SoCal school counselor secretly recorded boys in bathrooms

A former counselor at a Riverside private school admitted to placing hidden cameras in campus restrooms to capture young boys using the restrooms and showers.

Matthew Daniel Johnson, 34, was a school counselor at La Sierra Academy, a private Seventh-day Adventist school in Riverside, from 2016 to 2020. Investigators arrested Johnson in March 2020 after authorities searched his home and office and found several child pornography videos.

The former counselor admitted to placing a pen-shaped recording device in a toilet paper holder in the school restroom across from his office and using it to “capture the genitals of underage boys using the toilet,” according to his plea agreement. Authorities say he had more than 100 recordings of more than 60 boys as young as 5 years old.

On Wednesday, Johnson pleaded guilty to two counts of possession and production of child pornography.

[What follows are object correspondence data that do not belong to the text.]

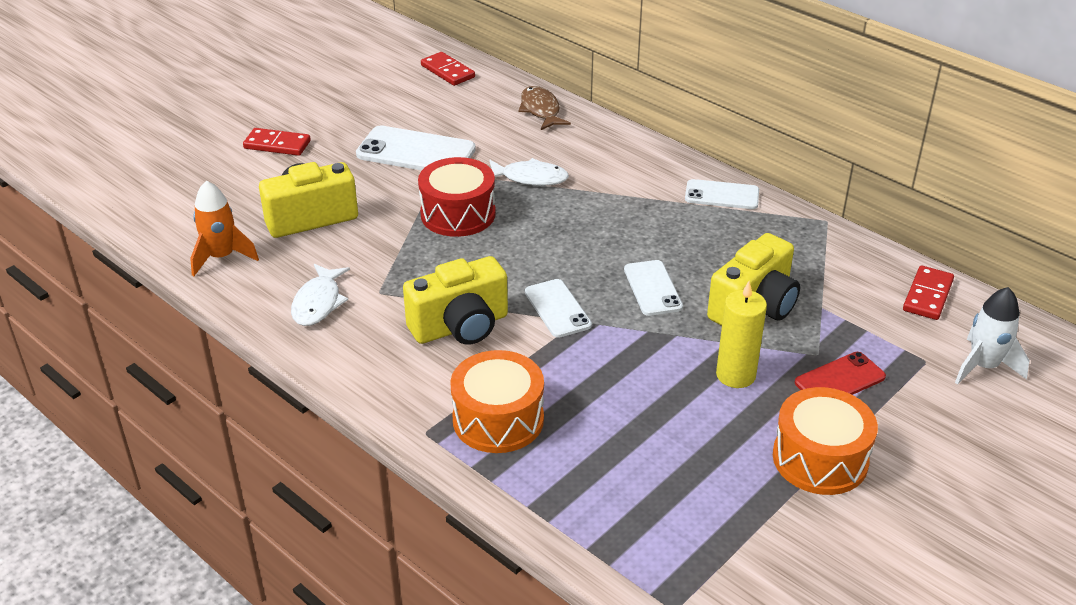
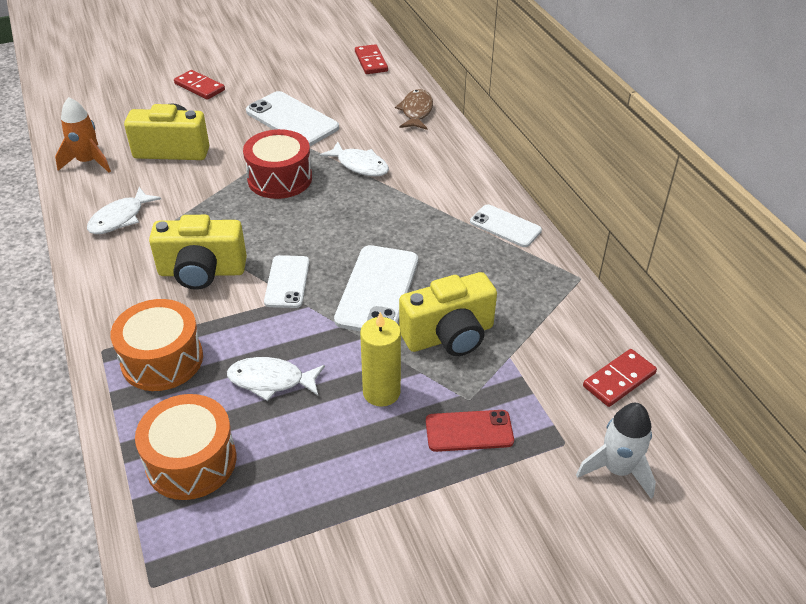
camera: 25 degrees right, 5 degrees up
(624, 401) = (271, 380): none -> white fish
(652, 288) = (377, 290): white phone -> white phone, size x1.61
(820, 459) = (389, 499): orange drum -> orange drum (191, 461)

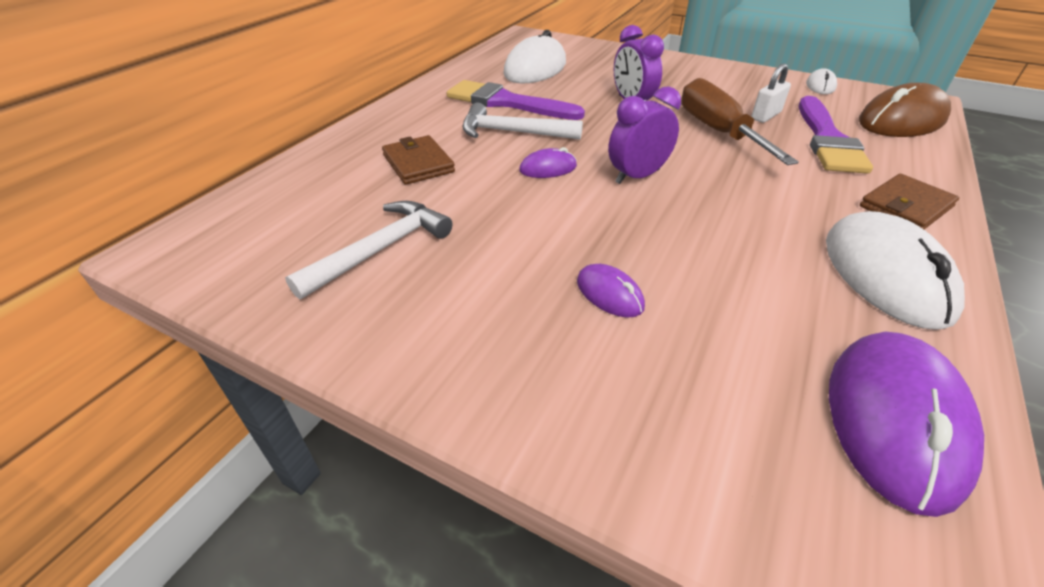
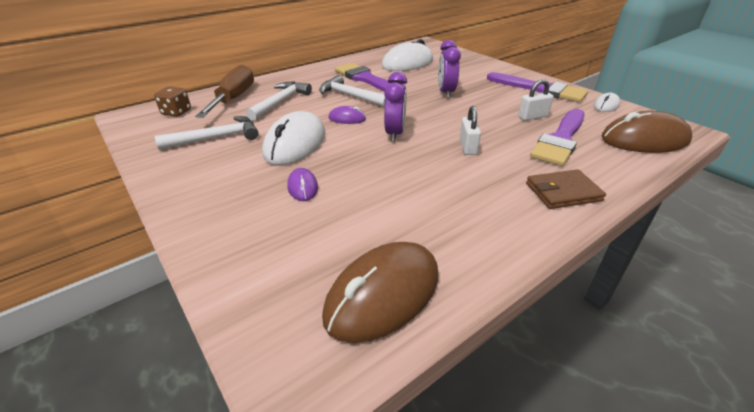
camera: 25 degrees right, 5 degrees down
(252, 221) = (176, 112): none -> brown dice
(418, 163) = (280, 102): brown wallet -> white hammer
(637, 176) = (395, 133): purple clock -> purple clock turned 105 degrees clockwise
(718, 131) = (483, 119): brown screwdriver -> brown screwdriver (234, 98)
(732, 78) = (539, 89): none -> purple brush
(744, 174) = (468, 147): none -> white padlock
(885, 275) = (487, 225): white mouse -> white mouse (295, 143)
(894, 420) = (383, 294): purple mouse -> brown mouse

A recovered video file showed Johnson adjusting the camera in another bathroom at a middle school Bible camp, where he worked as a chaperone.

The victims’ families settled a civil negligence lawsuit against the Southeast Conference of Seventh-day Adventists and La Sierra Academy for an undisclosed amount in 2023, the plaintiff’s attorney, Bobby Thompson, told the Times. Although there were more victims, he said, only a handful of families were willing to take civil action against the Church.

After Johnson was released on bail in 2021, charges against him were not filed with the state due to a pandemic-related oversight, Texas television station KBTX reported. During this period, he settled in Texas.

Johnson, who has a wife and daughter, said at an arraignment in Houston that he moved because of widespread media coverage of the case and his wife’s new job at a Texas university. In March 2023, a new agent on the case noticed the oversight and Johnson was charged again and arrested in Bryan, Texas.

Family and friends sent letters to the federal judge in early October, asking for leniency in his sentencing, which is scheduled for February. Johnson faces a minimum sentence of 15 years in prison and up to a maximum of 50 years in federal prison.